Pour moi, vendre de l’eau en bouteille est une aberration qui ne sert qu’à enrichir des multinationales au détriment d’une ressource qui devrait être accessible à tous. Alors, quand j’ai appris que le gouvernement de l’Ontario voulait imposer aux embouteilleurs d’eau une taxe de 503,71 $ par million de litres d’eau puisée dans les nappes phréatiques de la province – une hausse vertigineuse par rapport aux 3,71 $ demandés actuellement –, je me suis dit: «Bravo! Enfin un gouvernement qui ose tenir tête aux multinationales de l’eau». Mais j’ai vite constaté que les Ontariens s’inspirent de Terre-Neuve-et-Labrador, qui réclame aux embouteilleurs 500 $ par million de litres d’eau. C’est loin des 70 $ facturés par le gouvernement du Québec, qui, je l’espère, suivra le mouvement.

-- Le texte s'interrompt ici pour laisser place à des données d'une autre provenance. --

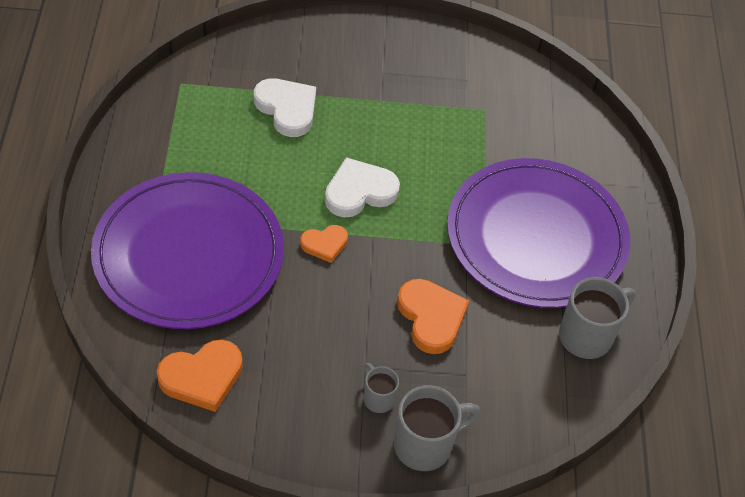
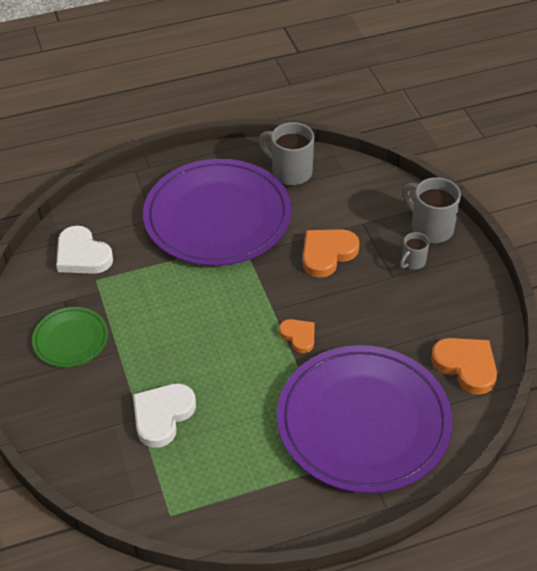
camera: 105 degrees left, 5 degrees down
(359, 191) = (231, 332): white heart -> white heart (82, 255)
(414, 72) = (71, 339): none -> green plate

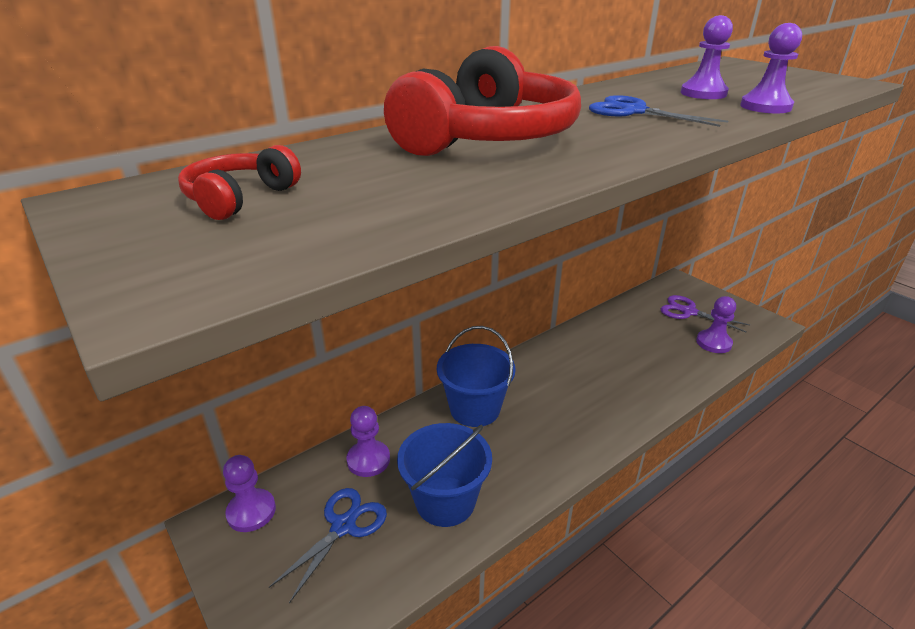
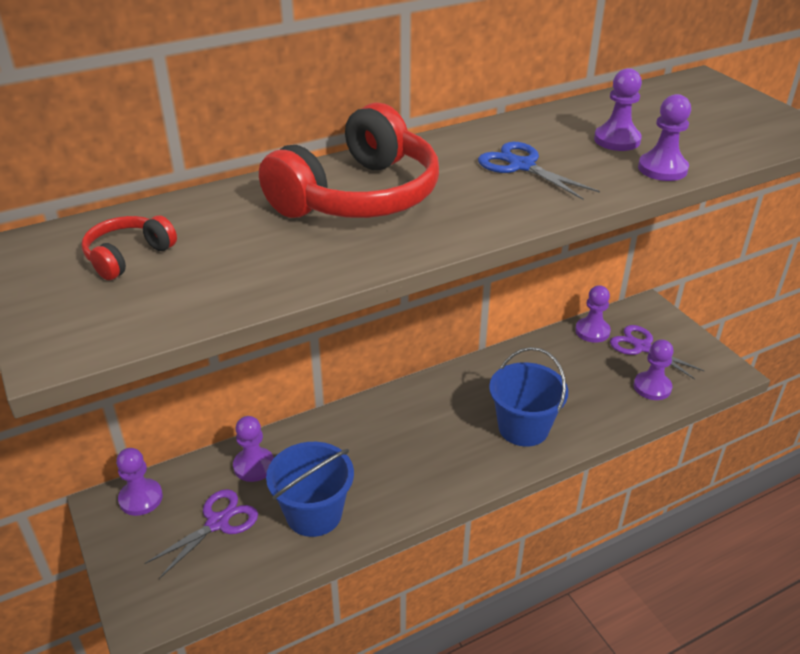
camera: 10 degrees right, 5 degrees up
(343, 526) = (218, 522): blue scissors -> purple scissors
(475, 409) = (369, 429): blue bucket -> blue bucket (523, 428)
(641, 304) = (592, 331): none -> purple pawn

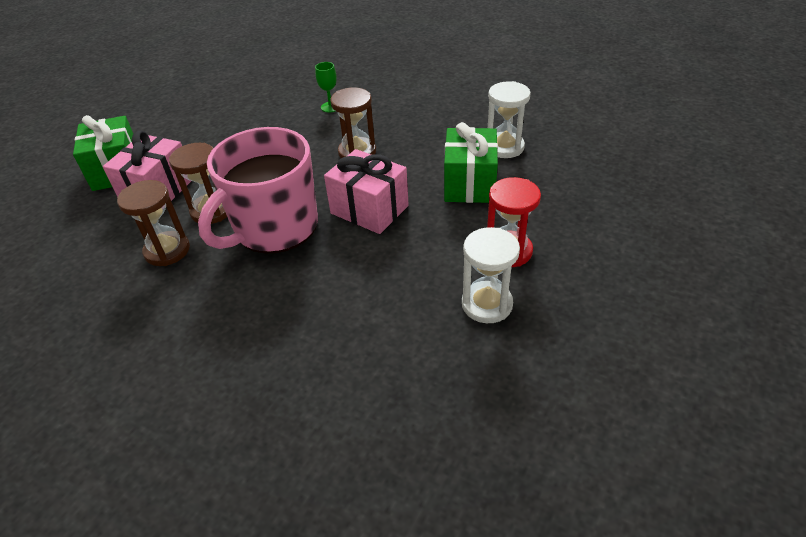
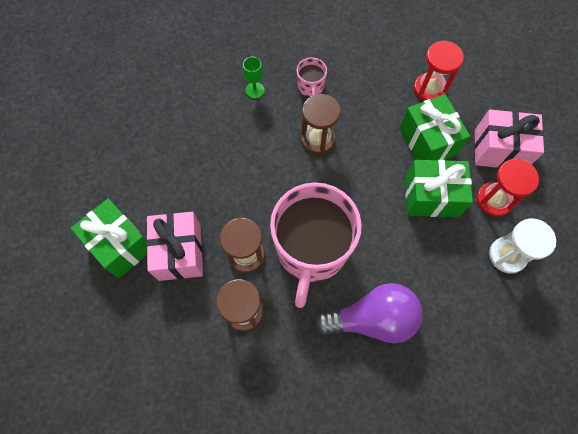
camera: 30 degrees left, 25 degrees up
(283, 303) = (372, 319): none -> purple light bulb
(369, 209) = (371, 200): pink gift -> pink gift (499, 150)
(383, 117) = (310, 87): none -> pink mug
(437, 226) = (431, 196): none -> green gift
(504, 147) = (429, 89): white hourglass -> red hourglass

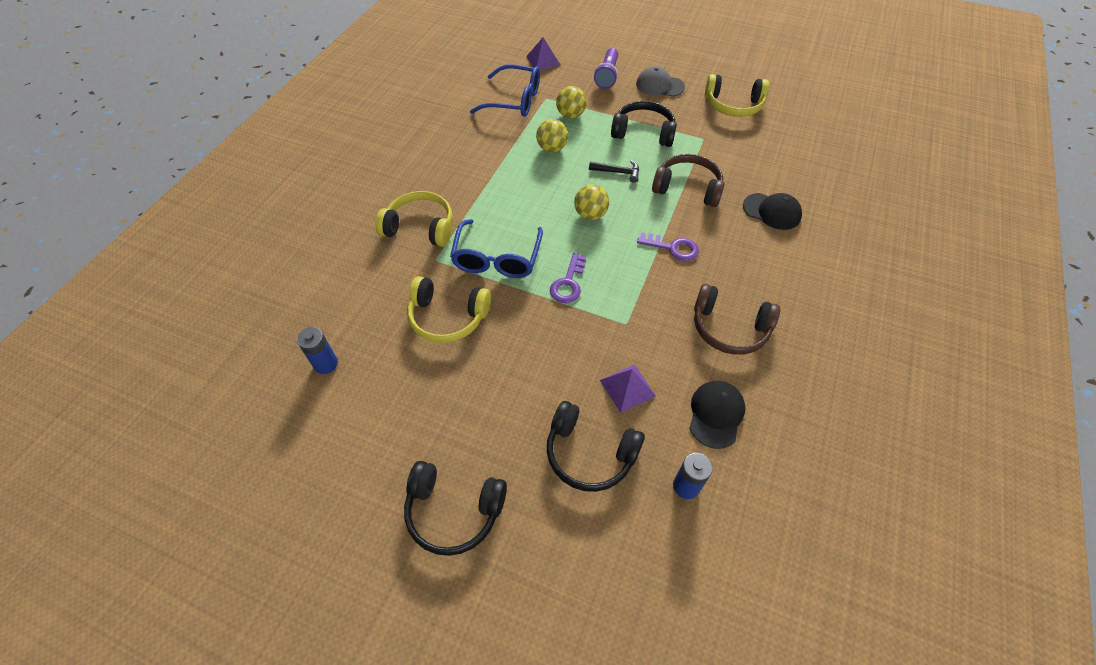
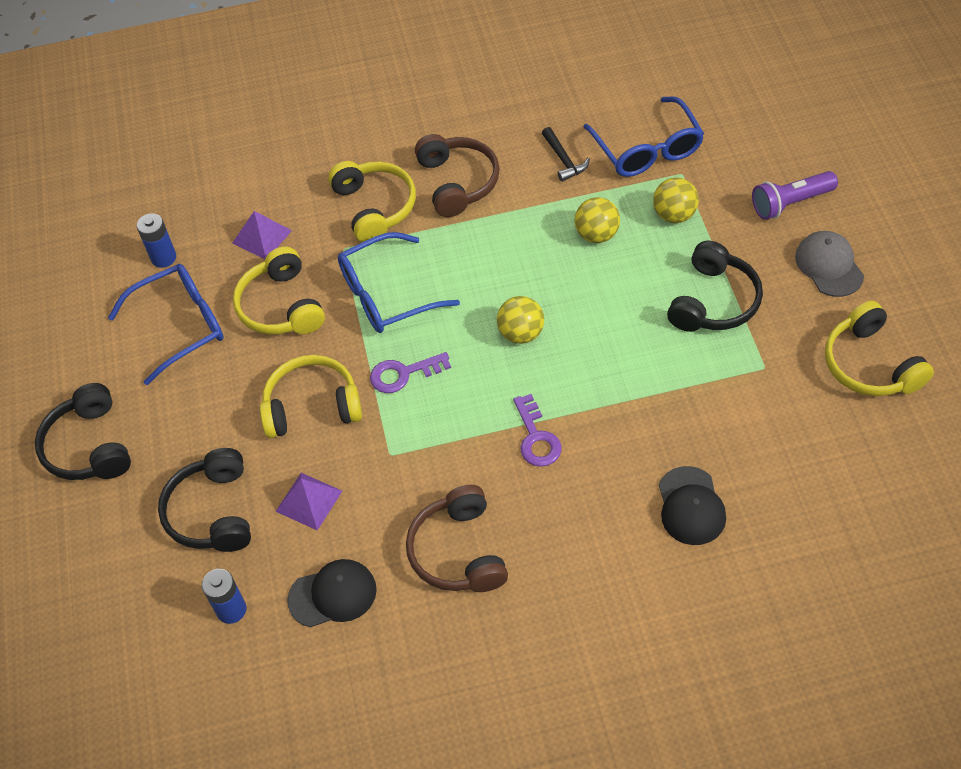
camera: 60 degrees right, 0 degrees up
(401, 386) = (180, 326): none -> blue glasses
(543, 60) = (753, 125): purple pyramid -> purple pyramid (262, 236)
(549, 344) = (312, 406): none -> yellow headphones
(618, 172) = (615, 318): black hammer -> black hammer (564, 160)
(643, 132) = (714, 301): black headphones -> black headphones turned 45 degrees clockwise
(687, 188) = (652, 399): brown headphones -> brown headphones (458, 182)

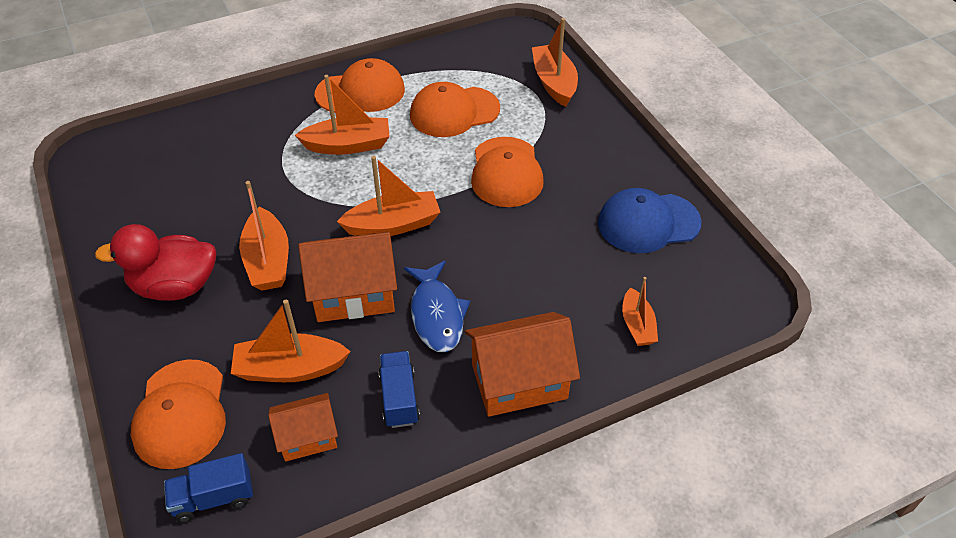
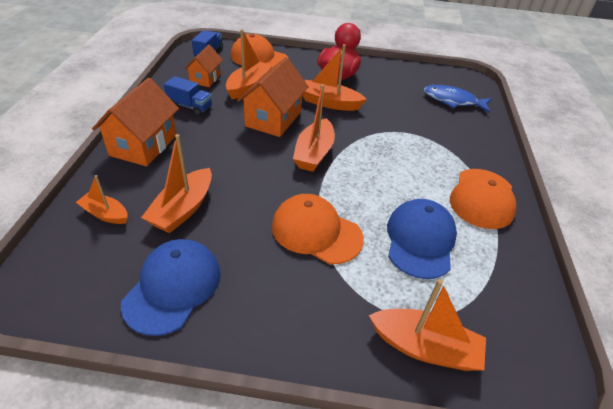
camera: 120 degrees right, 5 degrees down
(348, 145) = (414, 166): orange boat -> orange boat (183, 209)
(437, 314) = (224, 139): blue fish -> blue fish (452, 101)
(454, 112) = (420, 240): orange cap -> blue cap

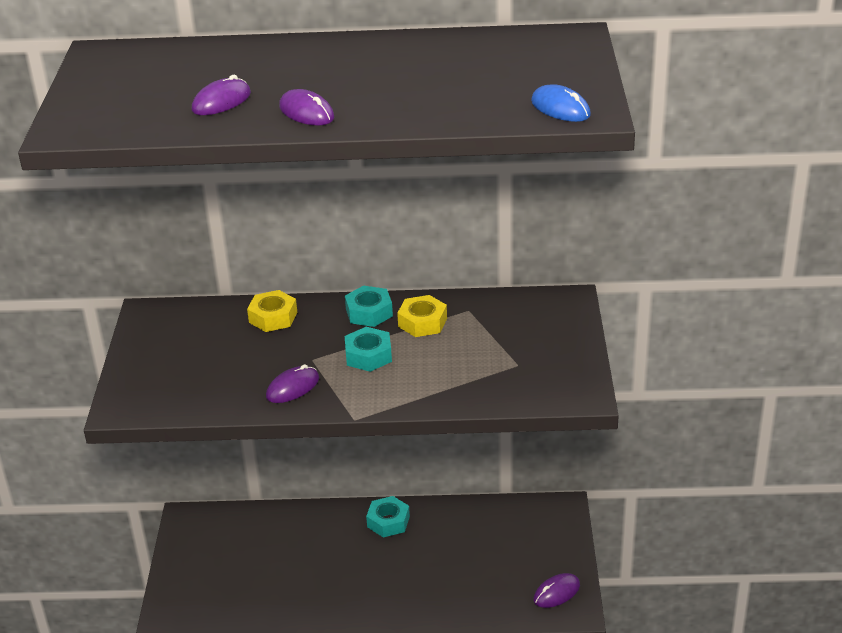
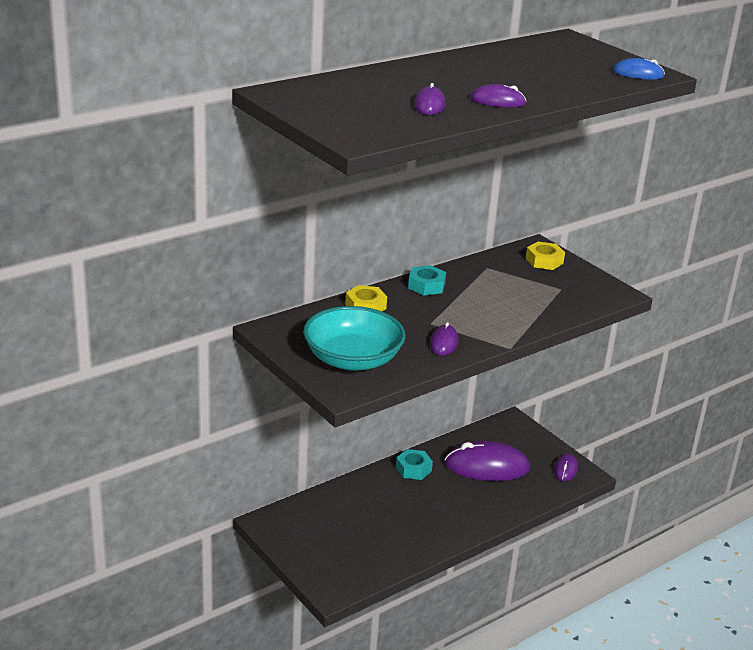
camera: 40 degrees left, 5 degrees down
(178, 374) = (353, 359): none -> turquoise bowl
(368, 355) = (464, 310): turquoise nut -> none
(422, 322) = (469, 282): yellow nut -> yellow nut (544, 261)
(470, 551) = (487, 466): none -> purple mouse

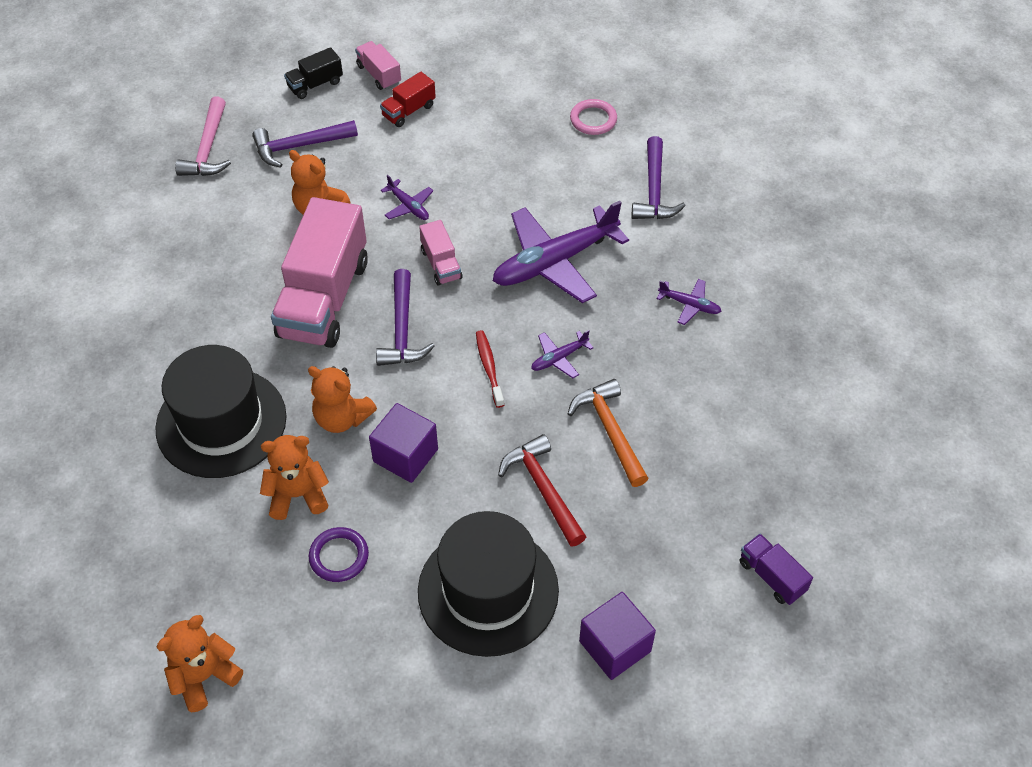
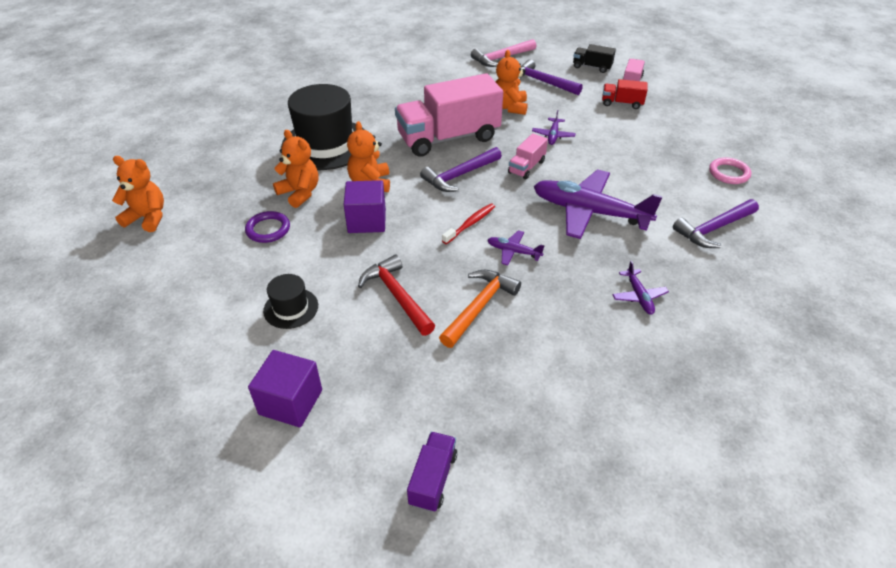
camera: 55 degrees right, 10 degrees down
(488, 591) = (291, 308): black hat -> black hat, size x0.47
(543, 489) = (397, 296): red hammer -> red hammer turned 60 degrees counterclockwise

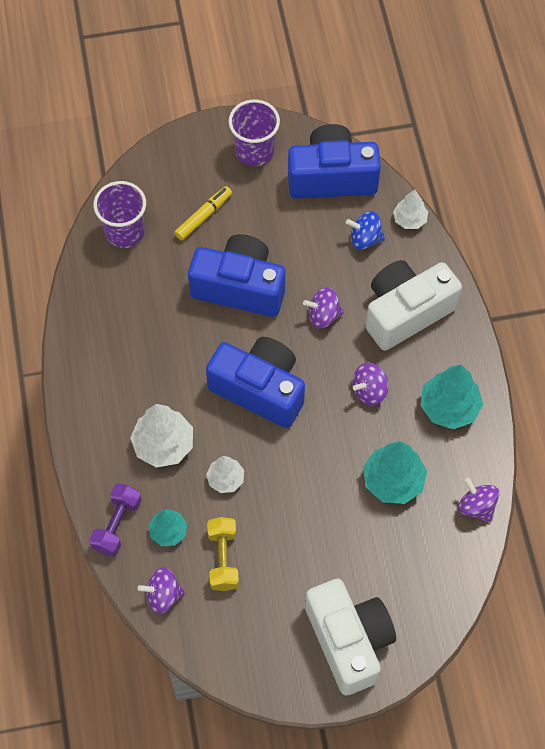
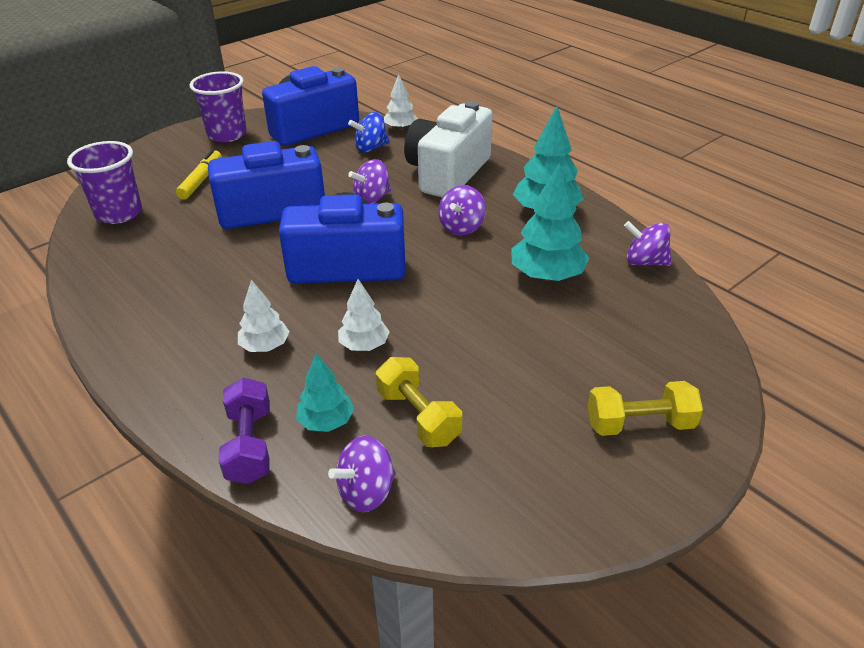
camera: 30 degrees left, 25 degrees down
(163, 444) = (265, 346): white tree -> white tree, size x0.60
(349, 641) = (639, 424): white camera -> yellow dumbbell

Et si la conséquence est de faire augmenter le prix des bouteilles d’eau, comme l’indique l’Association canadienne des eaux embouteillées, tant mieux. C’est peut-être l’argument qui convaincra les grands consommateurs d’eau en bouteille de traîner une gourde ou une bouteille recyclable.
Pas meilleure
Je vous entends déjà crier pour vanter la qualité de l’eau embouteillée. Mais savez-vous que la plupart des embouteilleurs puisent leur eau dans les mêmes nappes phréatiques que les municipalités? Et que bien souvent, l’eau embouteillée est de l’eau du robinet qui est filtrée et purifiée avant de vous être vendue. Certains diront que le processus peut réduire ou éliminer le chlore, le plomb ou d’autres contaminants chimiques que les usines municipales ne traitent pas, mais encore là, des études ont montré que l’eau embouteillée n’en contient pas toujours moins que l’eau du robinet, surtout dans les pays où la distribution d’eau potable fonctionne correctement, comme ici. De plus, les municipalités sont obligées de publier des rapports annuels sur la qualité de l’eau, ce qui n’est pas le cas des entreprises qui vendent de l’eau.
Cher payée
L’eau embouteillée coûte surtout très cher. Une bouteille d’eau se vend en moyenne 2 $ dans un dépanneur. Si vous en achetez une quotidiennement au travail, vous dépenserez 10 $ par semaine. À la fin de l’année, votre eau vous aura coûté environ 500 $, en plus des taxes que vous payez déjà pour avoir de l’eau potable à domicile.
Ensuite, les bouteilles d’eau sont un désastre pour l’environnement. La plupart ne sont pas recyclées et se retrouvent à la poubelle, quand elles ne traînent pas dans les rues et les parcs. Aussi, lorsqu’elles sont exposées à la lumière et à la chaleur, le plastique des bouteilles peut se dégrader et relâcher des contaminants dans l’eau. La fabrication des bouteilles exige des matériaux et de l’énergie: l’équivalent de 50 millions de barils de pétrole pour toute l’eau embouteillée consommée dans le monde en 2007, selon un article publié en 2009 dans la revue scientifique Environmental Research Letters. À cela, il faut ajouter l’énergie nécessaire pour traiter l’eau, la transporter, la refroidir dans les points de vente puis recycler ou éliminer les bouteilles.
Bref, je ne vois aucune bonne raison de consommer de l’eau en bouteille. Pour ma santé, pour l’environnement et pour l’avenir de la ressource. Parce qu’on a beau dire que l’eau est une ressource renouvelable, viendra peut-être un moment où l’augmentation de la population, nos activités industrielles et les changements climatiques exerceront une telle pression que les nappes phréatiques ne parviendront plus à se remplir. Parlez-en à ceux qui vivent en Californie, où la sécheresse sévit depuis quelques années!